FTSE eyes 6880
Having breezed back through 6800 today, the level that caused it so much trouble in recent sessions, the FTSE 100 is now seemingly on course for yet another try at 6880.
It has been the case again and again that apparently major risks to the equity environment, such as Ukraine, only last for a few days before the fear factor recedes. That appears to be happening again, with the index helped on its way by good updates from serial strong performer Next.
Even so, today could mark the high point of the week, with the avalanche of major US figures conspiring to reduce the general appetite for equities. In addition, August and its low-volume purgatory are now on the horizon, raising the risk that gains this week could be transitory at best.
US markets await Twitter results
Today’s move back above 17,000 for the Dow Jones is likely to provoke another outbreak of general unhappiness among those predicting a correction. But with earnings still coming in ahead of expectations the dips are still likely to be brief and shallow.
The big news of the day is still to come, with Twitter earnings after the bell. As ever, Twitter lives in Facebook’s shadow. The comparisons are many but the key is monetisation. Facebook seems to have pulled it off, and Twitter needs to do the same to convince the doubters that the platform has the long-term viability needed to justify its valuation.
Gold loses $1300
The loss of $1300 in gold underscores how buying pressure has all but disappeared over the course of the week. A stronger dollar is playing its part, as the greenback rallies, but it is the lack of major developments in the Ukraine situation that is really pulling the rug from underneath any attempt at a rally in the gold price.

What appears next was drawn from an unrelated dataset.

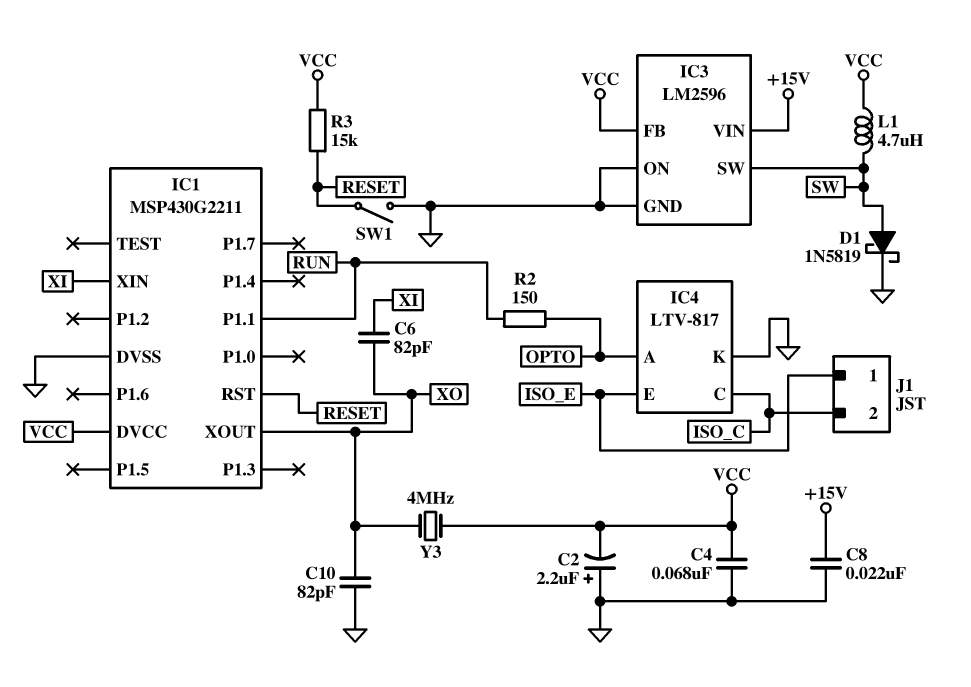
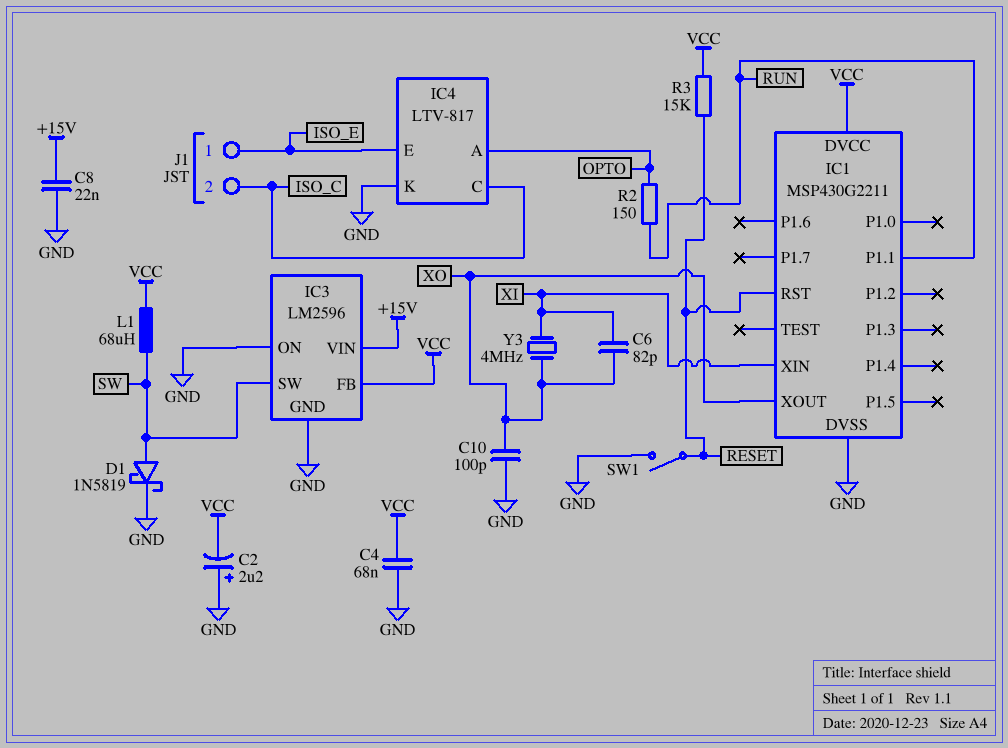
C10: 82pF (GND, XO) -> 100pF (GND, XO)
L1: 4.7uH (SW, VCC) -> 68uH (SW, VCC)
Y3: 4MHz (VCC, XO) -> 4MHz (XI, XO)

It is a macro-heavy week, but it is hard to see what will drive gold beyond a sudden, surprising, and completely unwarranted decision by Janet Yellen to halt Federal Reserve tapering. In the absence of such a ‘pie in the sky’ move, the likelihood is that we will see more losses in the direction of the 200-day moving average around $1286.
GBP/USD becoming oversold
Dollar strength continues to put the rally in cable to the test, but it is still far from clear that the latest dip in GBP/USD is not about to be bought. In an environment where UK data seems to have disappeared, the dollar has the upper hand, but it would be wise not to write off the pound just yet. We may yet see a test of the 100-day moving average, the first such event since early June, but with GBP/USD becoming oversold there is ample room for a bounce.